Gabriel está preso desde setembro de 2025 e responde por homicídio qualificado e fraude processual. A defesa tentou derrubar a prisão por meio de habeas corpus, alegando irregularidades no processo e questionando a validade de provas obtidas em celulares e câmeras de segurança.
Os advogados também pediram a suspensão da ação penal e a substituição da prisão por medidas cautelares. No entanto, o ministro entendeu que não há ilegalidade evidente que justifique a soltura neste momento. Segundo ele, os argumentos apresentados ainda serão analisados no julgamento do mérito do recurso.
O entendimento segue decisão anterior do Tribunal de Justiça de Mato Grosso (TJMT), que já havia negado outro pedido da defesa. Para os desembargadores, a discussão sobre possíveis falhas na cadeia de custódia das provas exige análise mais aprofundada, incompatível com habeas corpus.

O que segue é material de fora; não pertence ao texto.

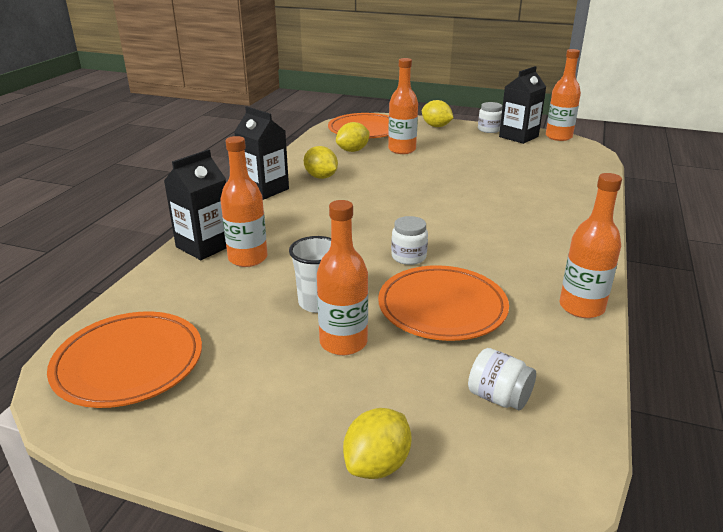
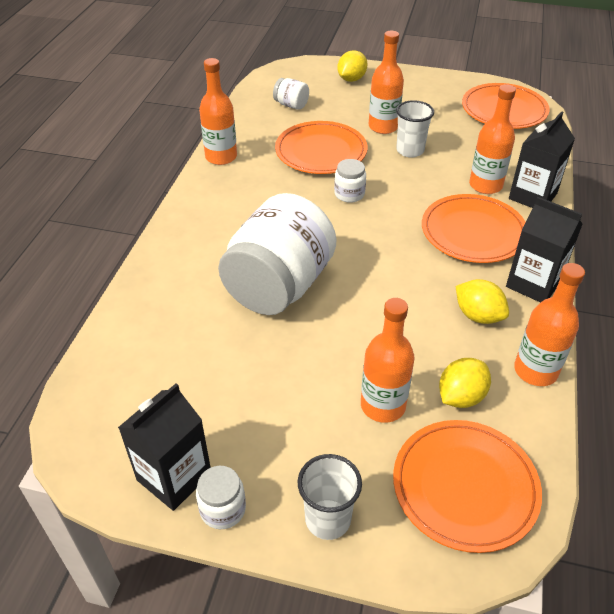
camera: 175 degrees right, 15 degrees up
(291, 221) = (473, 232): none -> orange plate
(436, 126) = (328, 519): yellow lemon -> white cup
(475, 196) = (279, 286): none -> white jar
(558, 137) = (98, 482): orange bottle -> orange bottle (535, 371)

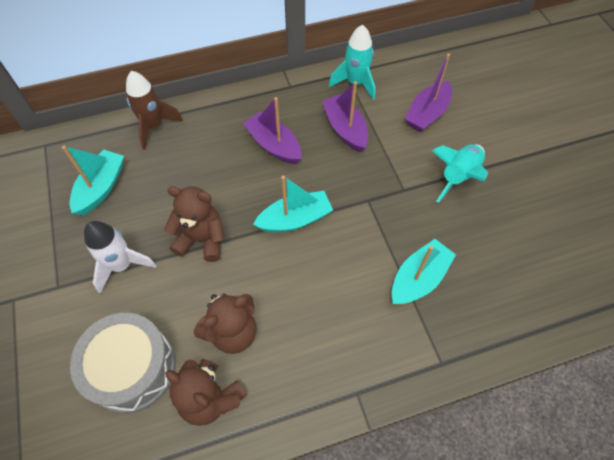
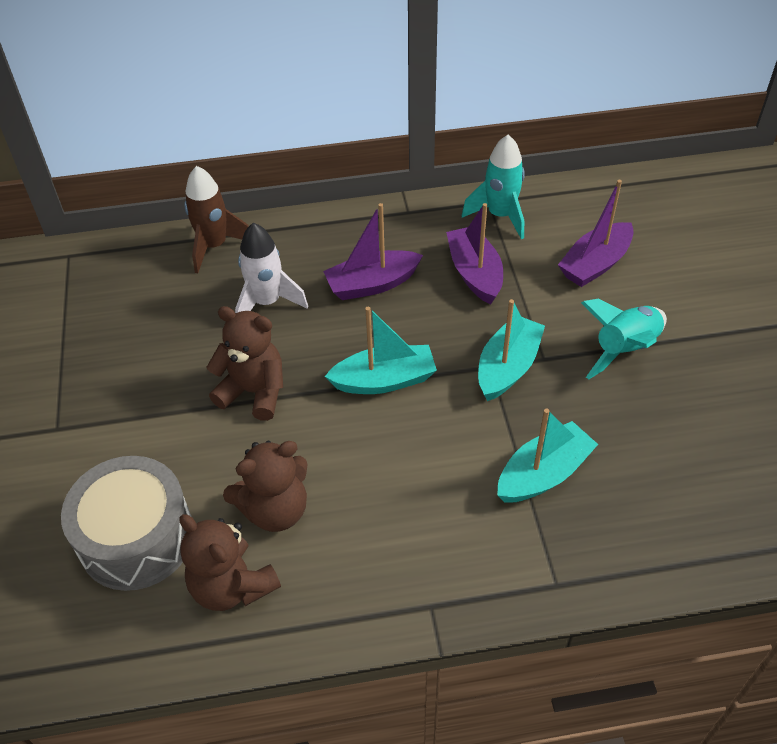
camera: 10 degrees right, 10 degrees down
(101, 188) = (132, 314): turquoise boat -> turquoise boat (507, 367)
(122, 265) = (144, 412): white rocket -> white rocket (267, 302)
(274, 145) = (372, 284): purple boat -> purple boat turned 75 degrees counterclockwise

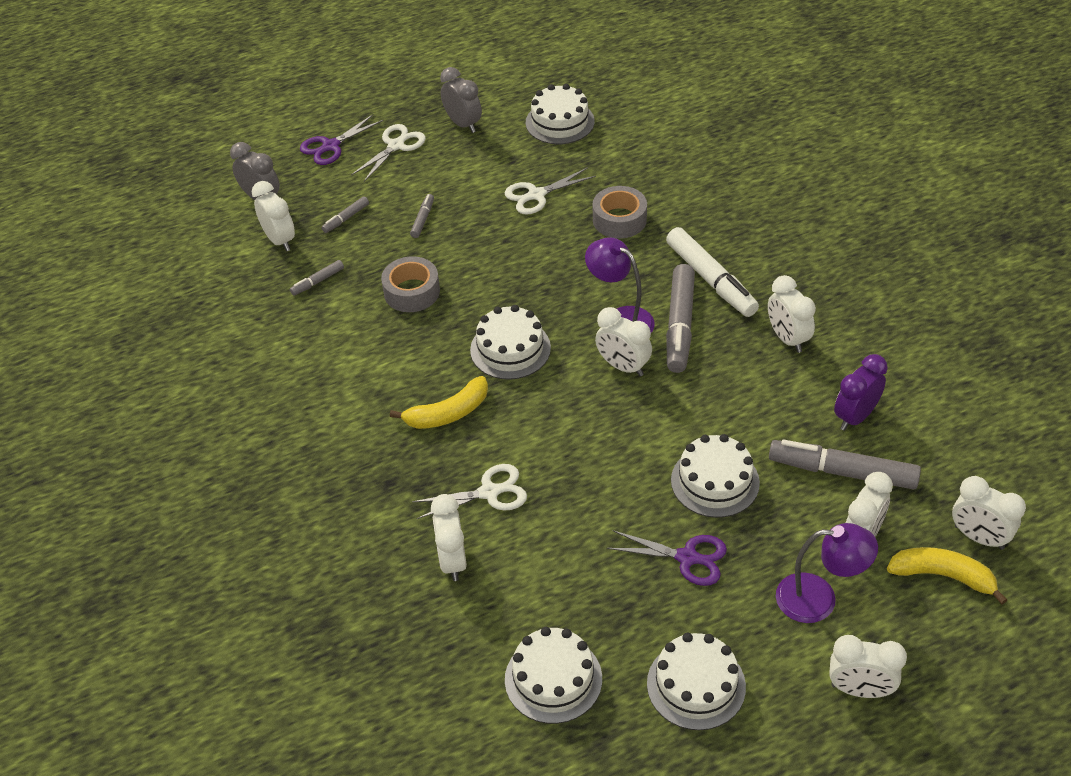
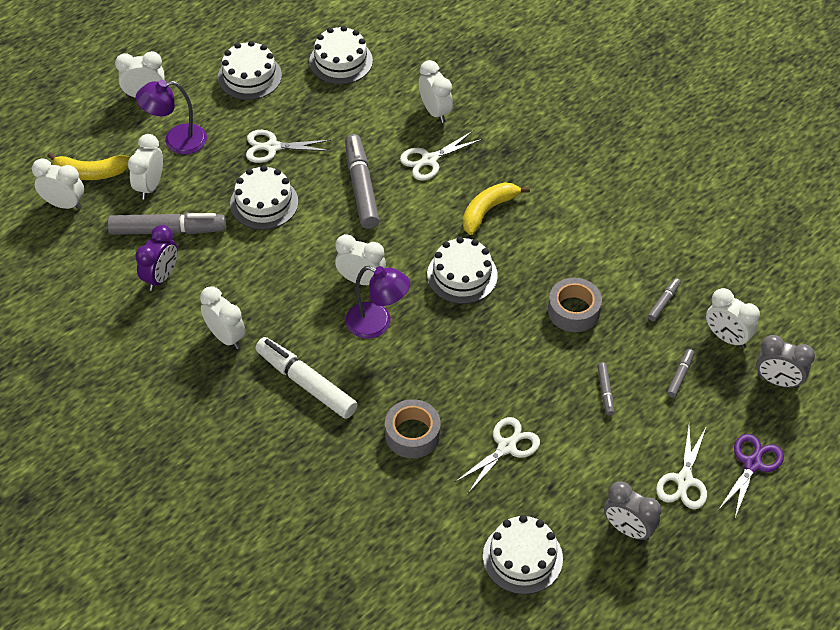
camera: 160 degrees right, 5 degrees up
(680, 325) = (323, 329): grey marker -> grey marker (361, 187)
(687, 557) = (272, 147): purple scissors -> white scissors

De acordo com o Ministério Público Estadual, o crime teria sido motivado após Gabriel descobrir um relacionamento amoroso entre sua esposa, a médica Sabrina Iara de Melo, e Ivan Bonotto, que era amigo do casal.
A investigação aponta ainda que Gabriel e o comerciante Danilo Carlos Guimarães teriam tentado simular que a morte ocorreu após uma briga em um bar, para esconder o planejamento do crime. O caso foi apurado na Operação Inimigo Íntimo.